A medida que la revolución de los antibióticos retroceda, viejas enfermedades reaparecerán junto con nuevas infecciones y los hospitales se convertirán en osarios. Incluso Trump puede despotricar de manera oportunista contra los costos absurdos de las recetas médicas, pero necesitamos una visión más audaz que busque romper los monopolios de las drogas y facilitar la producción pública de medicamentos vitales. (Este solía ser el caso: durante la Segunda Guerra Mundial, el ejército reclutó a Jonas Salk y otros investigadores para desarrollar la primera vacuna contra la gripe). Como escribí hace quince años en mi libro El monstruo a nuestra puerta: la amenaza global de la gripe aviar. :
El acceso a medicamentos vitales, incluidas vacunas, antibióticos y antivirales, debería ser un derecho humano, disponible universalmente y sin costo alguno. Si los mercados no pueden ofrecer incentivos para producir esos medicamentos a bajo precio, entonces los gobiernos y las organizaciones sin fines de lucro deberían asumir la responsabilidad de su fabricación y distribución. La supervivencia de los pobres debe ser en todo momento una prioridad mayor que las ganancias de las grandes farmacéuticas.
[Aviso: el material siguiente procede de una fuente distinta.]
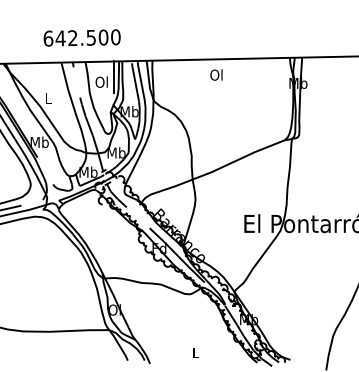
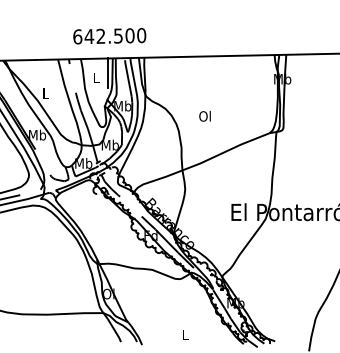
text: (81, 38) -> (109, 36), moved
text: (215, 74) -> (204, 115), moved
text: (101, 81) -> (96, 77), Ol -> L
La actual pandemia amplía el argumento: la globalización capitalista ahora parece ser biológicamente insostenible en ausencia de una infraestructura de salud pública verdaderamente internacional. Pero tal infraestructura nunca existirá hasta que los movimientos populares rompan el poder de las grandes farmacéuticas y de la atención médica con fines de lucro.